Certains d'entre vous savent peut-être que je suis physicien de formation. Je ne suis venu que plus tard aux relations internationales. C'est un sujet fascinant, tout comme la physique. Il y a néanmoins une différence majeure. La physique nous aide à expliquer le monde. Elle façonne ainsi nos comportements et nos vies indirectement, lentement. La politique, en revanche, peut façonner notre monde immédiatement - dans l'espoir d'un changement en mieux. Ainsi, l'étude des relations internationales contient non seulement une grande part de fascination, mais aussi une grande part de responsabilité.
Il en va particulièrement ainsi de la politique de sécurité. Lorsque la Guerre froide s'est terminée, certains ont cru que les questions de sécurité avaient perdu de leur importance, en particulier ici en Europe, et que désormais la paix pouvait être assurée par la seule interdépendance économique. Aujourd'hui, après la guerre en Bosnie et avec la crise toujours menaçante du Kosovo, ces voix ont perdu de leur belle assurance. Nous avons appris que la paix doit être assurée par une combinaison de facteurs économiques, politiques, sociaux et de sécurité. Et nous avons appris - une fois de plus - qu'il est tout simplement impossible de prédire l'avenir avec la moindre certitude. Ce qui reste vrai, c'est que la politique est l'art de faire face à l'imprévu.
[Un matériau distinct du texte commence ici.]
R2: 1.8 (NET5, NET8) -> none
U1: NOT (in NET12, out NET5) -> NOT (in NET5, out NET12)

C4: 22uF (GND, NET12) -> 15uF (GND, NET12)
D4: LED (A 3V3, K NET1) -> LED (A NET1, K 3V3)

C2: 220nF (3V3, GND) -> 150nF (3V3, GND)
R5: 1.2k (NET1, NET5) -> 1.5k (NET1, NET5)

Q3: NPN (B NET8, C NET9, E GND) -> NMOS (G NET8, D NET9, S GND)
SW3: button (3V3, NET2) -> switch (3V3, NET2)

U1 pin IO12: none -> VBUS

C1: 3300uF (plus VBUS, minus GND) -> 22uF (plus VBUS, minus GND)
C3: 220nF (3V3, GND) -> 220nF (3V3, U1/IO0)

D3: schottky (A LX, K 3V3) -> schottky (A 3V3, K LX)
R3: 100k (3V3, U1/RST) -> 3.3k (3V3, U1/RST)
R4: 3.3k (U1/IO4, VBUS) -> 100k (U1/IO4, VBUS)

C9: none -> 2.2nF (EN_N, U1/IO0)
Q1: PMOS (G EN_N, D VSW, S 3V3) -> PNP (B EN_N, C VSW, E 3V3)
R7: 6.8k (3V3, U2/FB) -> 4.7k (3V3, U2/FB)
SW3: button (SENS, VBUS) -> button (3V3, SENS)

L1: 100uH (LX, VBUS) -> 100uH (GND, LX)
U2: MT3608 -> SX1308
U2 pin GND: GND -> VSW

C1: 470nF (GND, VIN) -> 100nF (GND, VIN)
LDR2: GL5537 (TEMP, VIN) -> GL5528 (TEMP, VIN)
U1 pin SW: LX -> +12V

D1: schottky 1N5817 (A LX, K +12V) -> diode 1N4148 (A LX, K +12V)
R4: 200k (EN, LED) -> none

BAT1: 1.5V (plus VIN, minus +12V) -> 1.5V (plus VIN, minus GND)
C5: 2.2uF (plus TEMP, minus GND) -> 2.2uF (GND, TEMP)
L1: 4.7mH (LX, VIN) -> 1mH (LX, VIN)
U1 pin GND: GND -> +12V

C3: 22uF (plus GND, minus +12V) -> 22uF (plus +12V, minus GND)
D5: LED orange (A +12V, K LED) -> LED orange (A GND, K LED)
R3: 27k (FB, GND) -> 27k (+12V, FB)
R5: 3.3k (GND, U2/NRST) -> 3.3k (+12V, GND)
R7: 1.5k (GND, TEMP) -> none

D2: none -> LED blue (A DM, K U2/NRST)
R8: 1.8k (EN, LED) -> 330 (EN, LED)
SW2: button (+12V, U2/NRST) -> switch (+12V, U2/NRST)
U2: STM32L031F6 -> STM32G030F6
En tant qu'étudiants en relations internationales, vous devriez garder cela à l'esprit. Après tout, c'est vous qui serez les dirigeants de demain.
Dire que nous ne savons pas d4e quoi demain sera fait ne signifie pas pour autant que nous devons rester entièrement passifs. Au contraire, nous pouvons façonner l'environnement politique, nous pouvons en améliorer la prédictibilité, nous pouvons réduire à un minimum les mauvaises surprises. Comment ? En travaillant en équipe. Les défis du XXIe siècle dépassent de loin les capacités de chaque Etat-nation ou de chaque organisation internationale. Seule la coopération nous permettra de maîtriser les tâches qui nous attendent, qu'il s'agisse de la promotion de la stabilité et de la prospérité en Europe Centrale et orientale, y compris en Russie et en Ukraine, de prévenir la prolifération des armes de destruction massive ou de protéger l'environnement mondial. Bref, nous ne pouvons faire face à la mondialisation avec une approche de la sécurité caractérisée par la fragmentation. Seule une équipe peut relever le défi. Et il n'est pas d'équipe plus forte que l'Amérique du Nord et l'Europe - associées au sein de notre Alliance atlantique.
C'est de cette équipe unique en son genre que j'aimerais, aujourd'hui, vous entretenir - une équipe qui imprime aux relations internationales des marques tout à fait uniques. Dans le passé, le rôle principal de cette Alliance était de protéger l'Europe occidentale contre des actes d'intimidation militaires. Ce rôle s'est à présent sensiblement élargi, puisqu'il s'agit d'aider à la réorganisation des relations de sécurité dans l'ensemble de la région euro-atlantique, autrement dit d'aider à la construction d'une nouvelle architecture de sécurité euro-atlantique.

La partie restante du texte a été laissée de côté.